30

2.2K 74 0
                                    

Saat ini Brayen hanya diam, dia tidak ingin menyaksikan kesedihan Tiara, bukan karena dia tidak mau mengurus jenazah mertuanya, tapi jika dia di sana Tiara akan semakin murka.

Dia hanya melamun, tersenyum sendiri saat mengingat pertama kali dia menjabat tangan penghulu, saat awal mereka menikah. Rasanya baru saja kemarin mereka bermusuhan dan saat ini sudah memiliki buah hati. Namun, kebahagiaannya tiba-tiba sirna jika mengingat keadaan yang sekarang. Hal yang paling ditakuti oleh semua orang yang memiliki keluarga, kini terjadi pada dirinya.

Setiap dia berjalan kemudian tersenyum jika mengingat Tiara, mengingat Rey yang sangat lucu saat merajuk. Saat keluarga kecil ini menonton anime kesukaan. Ah, rasanya Brayen sudah tidak kuat jika harus kehilangan mereka.

"Maya, gue bakal pecat lo dari kantor gue!" ucap Brayen kemudian membuka handphonenya.

"Shit! Apaan ini?!" Seketika matanya melotot saat melihat fotonya dengan maya yang sudah dibanjiri komentar oleh para netijen.

"Maya, dasar kurang ajar!" Brayen meremas kuat handphonenya.

Brayen langsung menyambar kunci mobilnya dan melaju menuju rumah Maya.
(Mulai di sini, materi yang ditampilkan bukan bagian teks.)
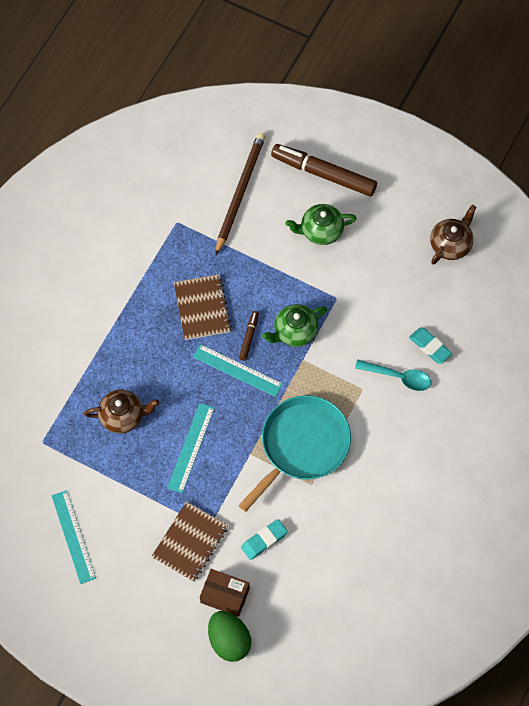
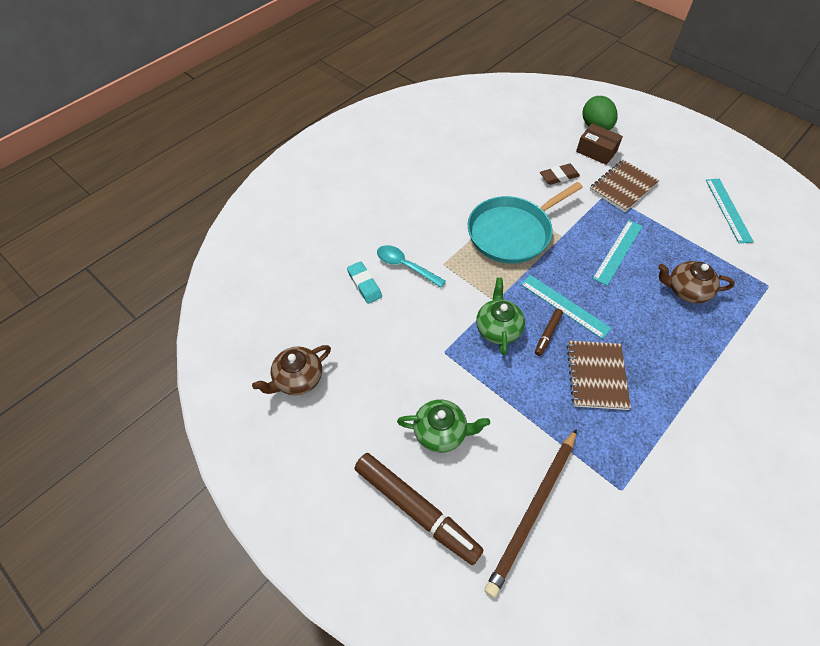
camera: 165 degrees left, 10 degrees down
(264, 540) = (559, 176): turquoise eraser -> brown eraser
(294, 332) = (498, 328): green teapot -> green teapot turned 75 degrees counterclockwise

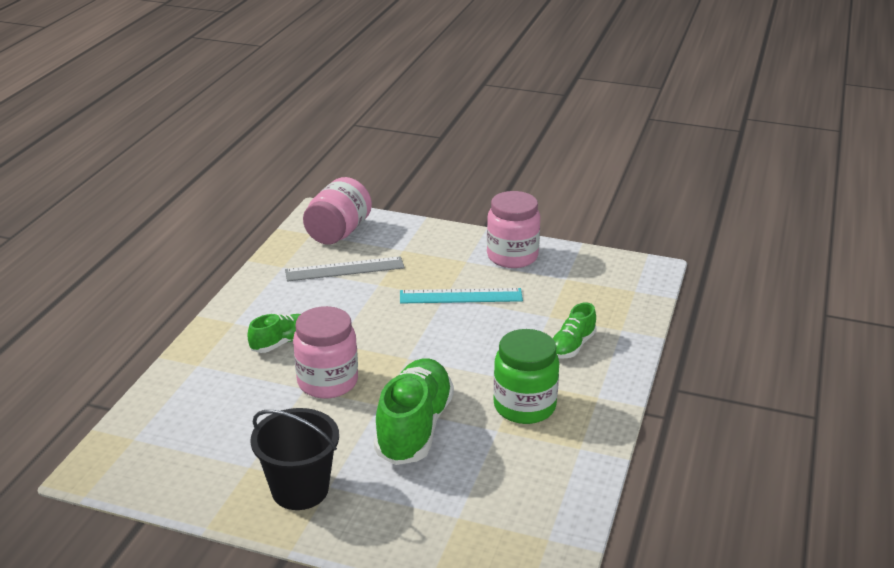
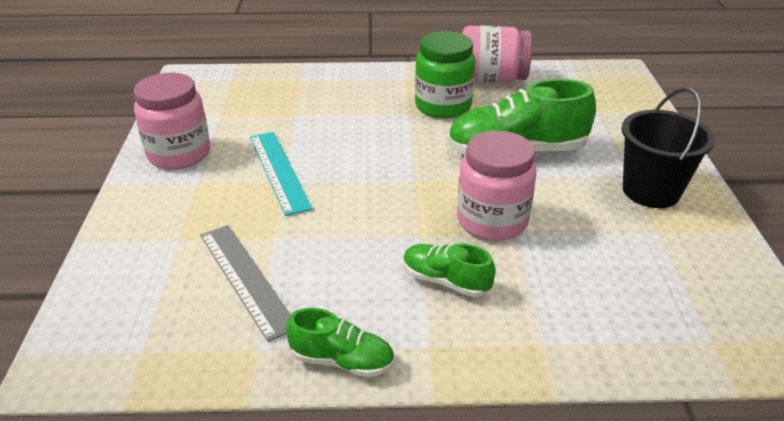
camera: 110 degrees left, 5 degrees up
(338, 232) = (135, 318): pink jar -> pink jar (491, 79)
(572, 346) = (340, 98): green shoe -> green shoe (342, 360)

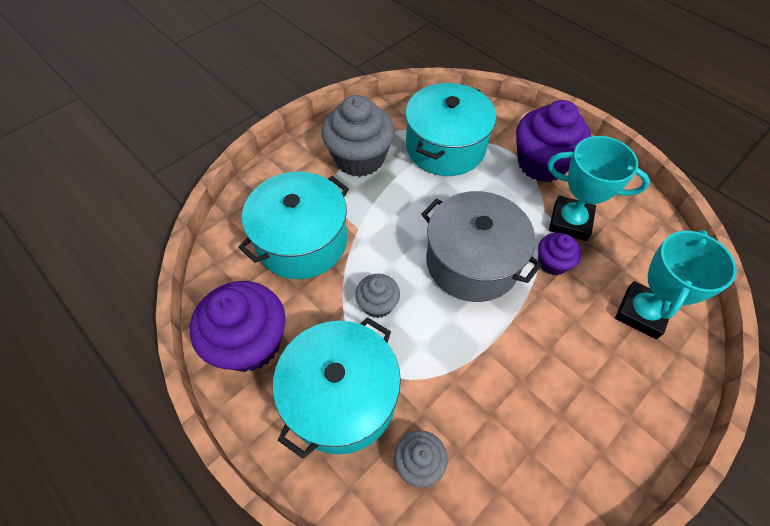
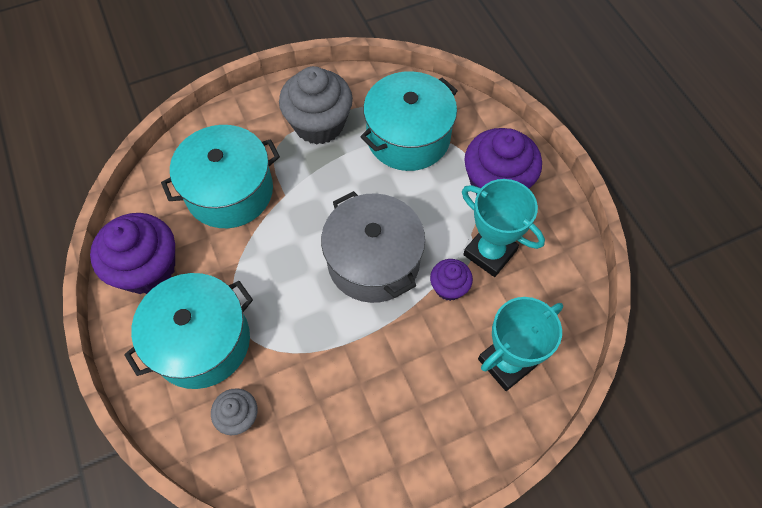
camera: 20 degrees right, 5 degrees up
(378, 304) = (269, 272): grey cupcake -> none

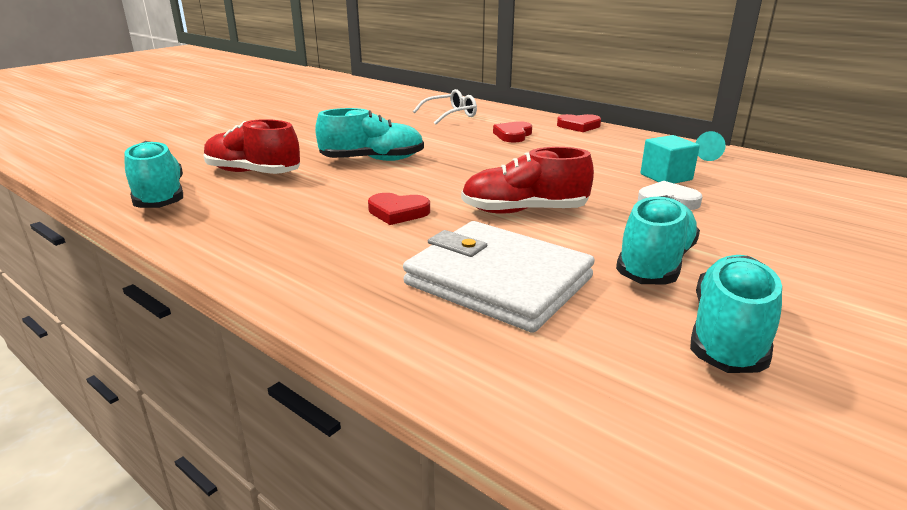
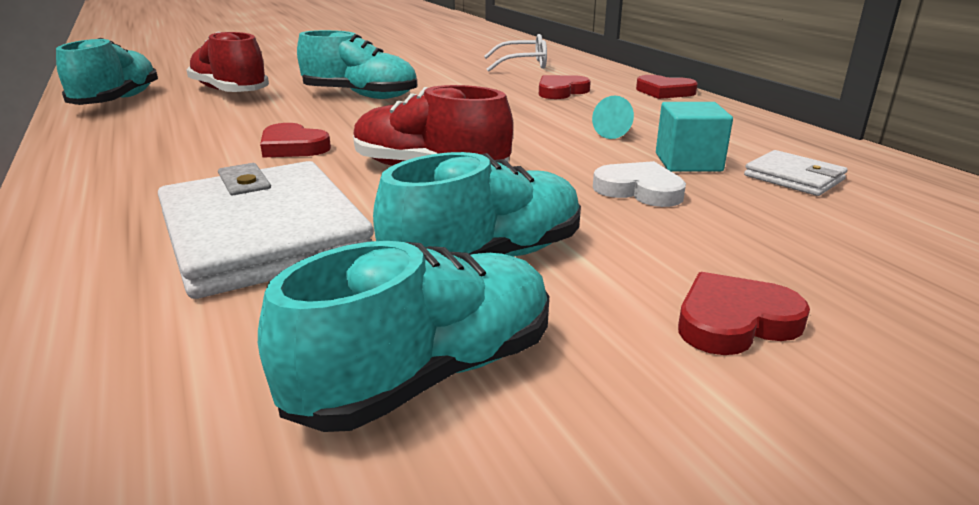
camera: 25 degrees right, 0 degrees up
(705, 156) = (794, 147): turquoise cone -> turquoise cone (615, 133)
(731, 177) = (794, 178): none -> white wallet
(816, 267) = (734, 321): none -> red heart

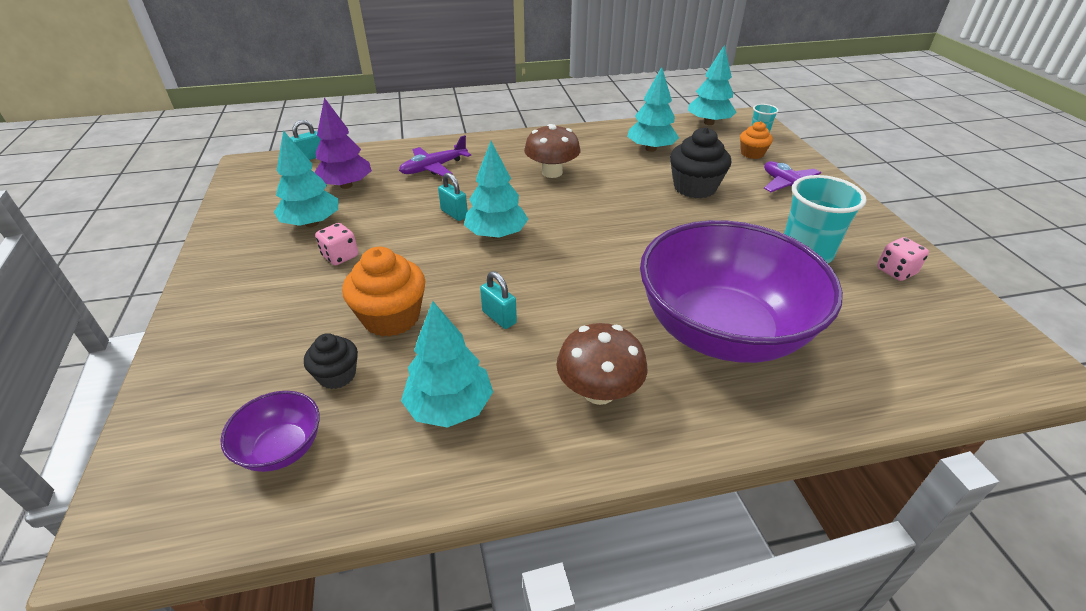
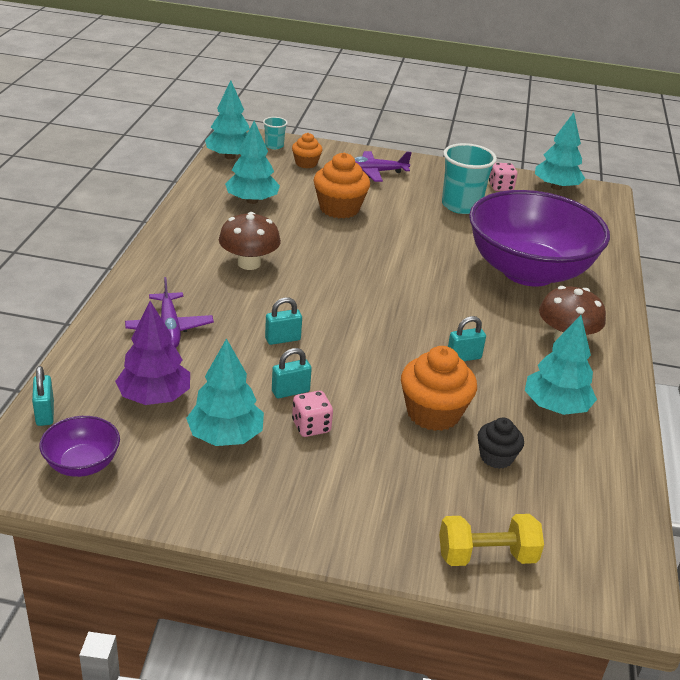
camera: 70 degrees left, 5 degrees down
(182, 398) = (486, 556): none -> yellow dumbbell
(282, 448) = (569, 499): purple bowl -> purple bowl (82, 464)
(383, 235) = (290, 391): none -> turquoise padlock
(496, 234) = (339, 325): turquoise tree -> turquoise tree (556, 187)
(694, 188) = (339, 208): black cupcake -> orange cupcake

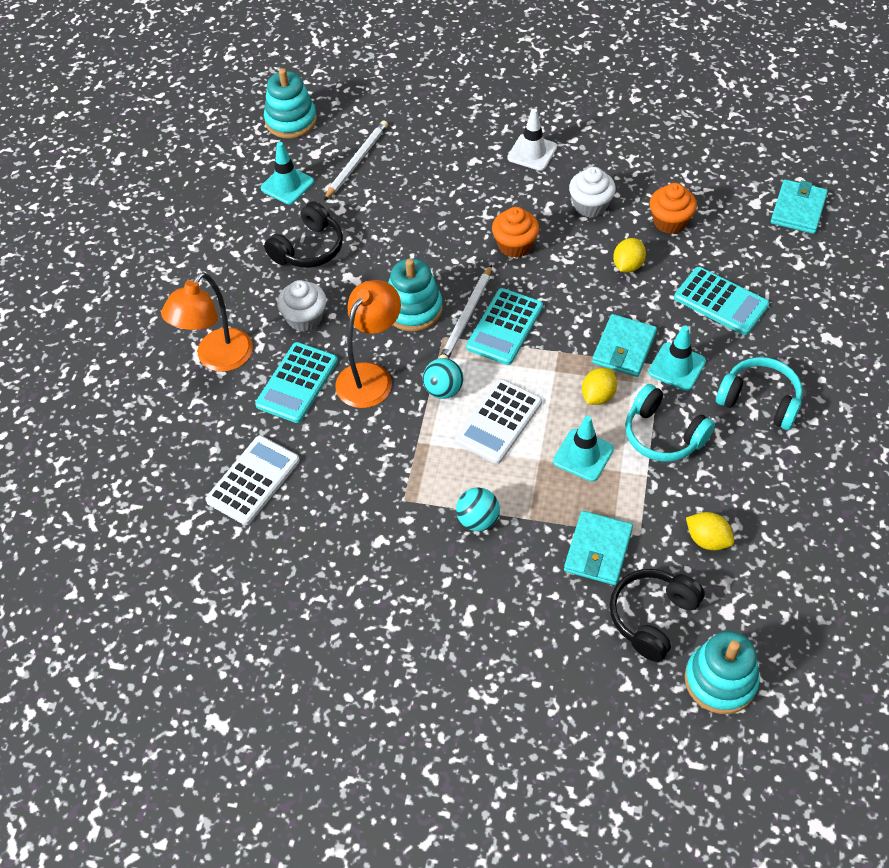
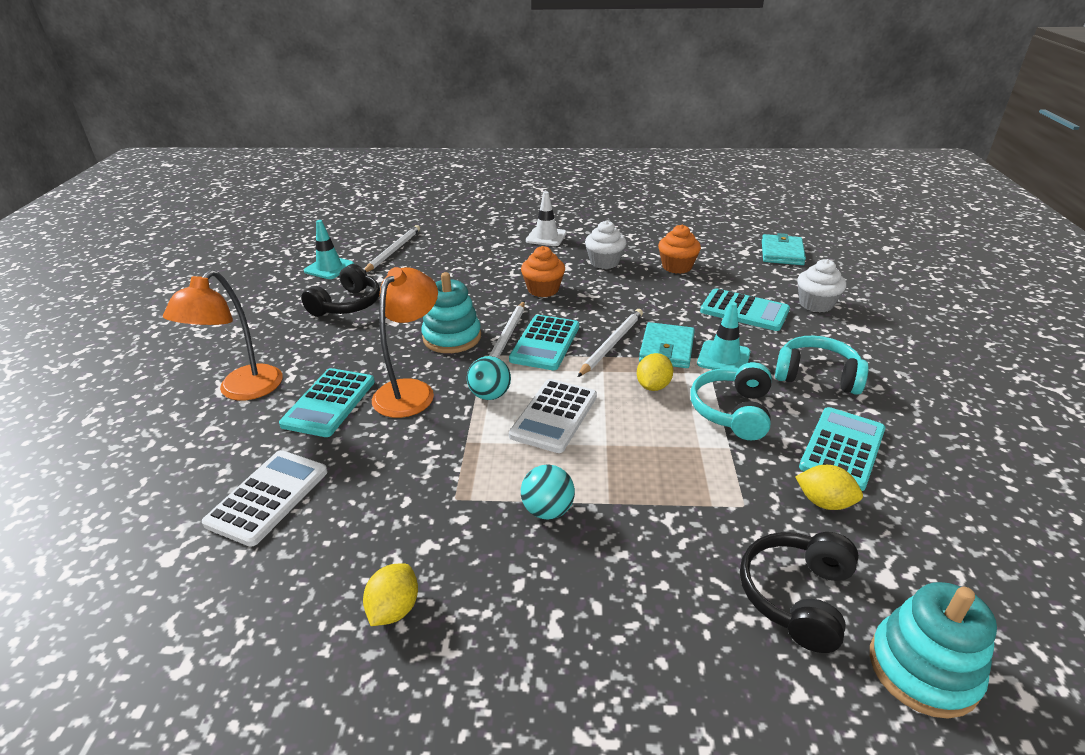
camera: 10 degrees left, 20 degrees down
(291, 121) = (335, 233): turquoise stacking toy -> none
(305, 318) = (340, 352): white cupcake -> white cupcake (816, 304)
(570, 335) = (611, 344): none -> white pencil
(583, 455) = (653, 436): turquoise traffic cone -> none
(598, 550) = (701, 527): turquoise wallet -> none
(628, 265) = (650, 295): yellow lemon -> yellow lemon (394, 609)
(663, 435) = (732, 411): turquoise headphones -> turquoise headphones turned 75 degrees clockwise
(747, 488) = (842, 448): none -> turquoise calculator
Dengan rasa amarah bercampur dengan bingung dia terus melajukan mobilnya, tidak peduli banyak orang yang meneriaki caranya mengendalikan mobil. Hingga kini dia berhenti tepat di depan rumah Maya.

"Jalang! Keluar lo sekarang!" teriak Brayen dari luar.

Saat ini maya sedang duduk di sofa memainkan ponselnya dengan tenang, dia mendengar ada yang berteriak pun langsung keluar.

"Brayen, kamu kok ngomong gitu sih! Sini masuk!" ucapnya dengan rasa tidak bersalah.

"Apa lo bilang? Masuk?!" teriak Brayen yang sudah ingin meluapkan amarahnya.

"I ...  iya, masuk!" ucap Maya gelagapan karena ngeri.

"Lo, jalang gak ada otak, ha!" bentak Brayen tepat di depan muka Maya yang memejamkan matanya.

"Lo mikir dong! Lo itu siapa, lo mau ngerusak rumah tangga gue?! Sekarang juga, lo minta maaf sama Tiara, kalo semua ini akal-akalan lo doang, dan satu lagi. Posting ucapan maaf lo soal foto itu dan bilang itu foto hanya rekayasa. Paham?!" Brayen memundurkan langkahnya dan masuk ke dalam mobil dengan kasar.

"Brayen! Gue sayang sama lo, yang pantes sama lo cuma gue, cuma gue ...!" teriak Maya saat Brayen sudah melajukan mobilnya.

"Gue gak akan mau minta maaf sama Tiara, keluarga kalian bakalan usai!" ucapnya dengan mata sinis. Kemudian dia kembali masuk ke dalam rumahnya.

***

"Mama, oma sama opa kenapa? Kok bisa kaya gini sih, Rey rindu mereka, Ma." Rey terus menangis di pangkuan Tiara yang menyaksikan orang tuanya sudah dibalut dengan kain kafan.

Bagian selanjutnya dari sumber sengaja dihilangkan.